Every year, tens of thousands of people enrolled in private Medicare Advantage health insurance plans are denied necessary care that should be covered under the program, according to a report by the Department of Health and Human Services’ inspector general.
The report calls for Medicare officials to strengthen oversight of these private insurance plans, which provide benefits to 28 million older Americans.
Medicare Advantage plans have become an increasingly popular option among older Americans, offering privatized versions of Medicare that frequently are less expensive and provide a wider range of benefits than traditional government-run Medicare.Enrollment in Medicare Advantage plans has more than doubled over the last decade, and half of Medicare beneficiaries are expected to choose a private insurer over the traditional government program in the next few years, says The New York Times.
The industry’s main trade group says people choose Medicare Advantage because “it delivers better services, better access to care and better value.”
Medicare Advantage insurers receive a flat monthly fee for every Medicare beneficiary they cover. Investigators say one of the concerns about this payment method “is the potential incentive for insurers to deny access to services and payment in an attempt to increase profits.” Under original Medicare, the federal government pays providers directly for each service or treatment Medicare covers.
The inspector general’s investigators reviewed pre-authorization denials from 15 Medicare Advantage organizations from the first week of June 2019. The investigators found that 13 percent of the services denied likely would have been paid for under original Medicare. They estimated that, based on their sample, nearly 85,000 pre-authorization requests would have been denied that year.

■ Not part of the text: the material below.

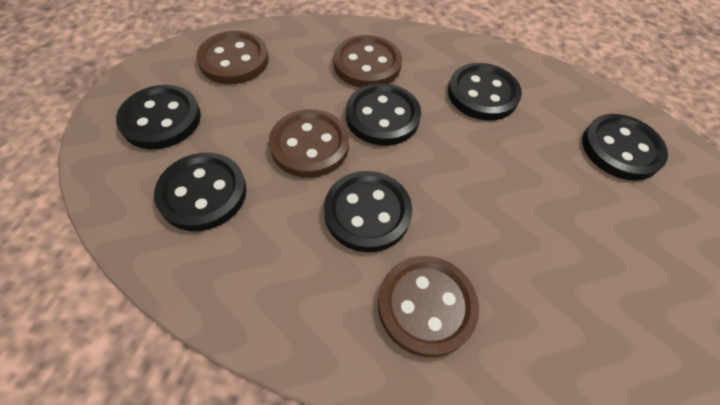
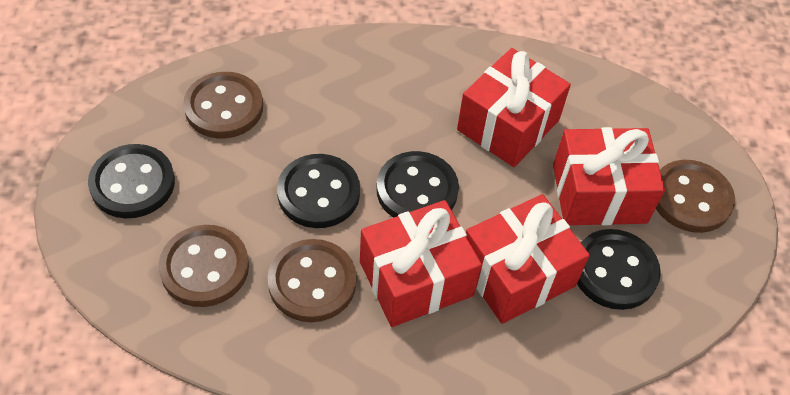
black button: 6 -> 4
red gift: 0 -> 4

The report cites several examples of care being denied. In one case, a Medicare Advantage plan wouldn’t pay for an MRI to determine if an adrenal lesion was malignant. The plan said the lesion was too small and the patient would have to wait a year to get the test. The inspector general's physician panel that reviewed these cases said the MRI was necessary and the patient shouldn't have to wait. The insurer reversed its decision when it was appealed.
In many instances, the inspector general's report says, the Medicare Advantage plans substituted their clinical criteria for Medicare coverage rules. The report recommends that the Center for Medicare Services issue new, more specific guidance on when and how plans can use their own criteria to decide whether to pay for care. The inspector general also wants CMS to penalize plans that “are using more restrictive clinical criteria or requesting unnecessary documentation.”

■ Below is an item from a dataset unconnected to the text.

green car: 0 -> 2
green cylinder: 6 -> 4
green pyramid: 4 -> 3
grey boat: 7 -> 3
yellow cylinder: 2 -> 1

The American Hospital Association says the findings “confirm — and provide data and real-life examples — of the harm that certain commercial insurer policies have on patients and the providers that care for them. The AHA continues to push back forcefully against MA plan policies that restrict or delay patient access to care, and add cost and burden to the health care system, while also contributing to health care worker burnout. We’ll continue to make the case that these commercial health plan abuses must be addressed to protect patients’ health and ensure that medical professionals — not the insurance industry — are making the key clinical decisions in patient care.”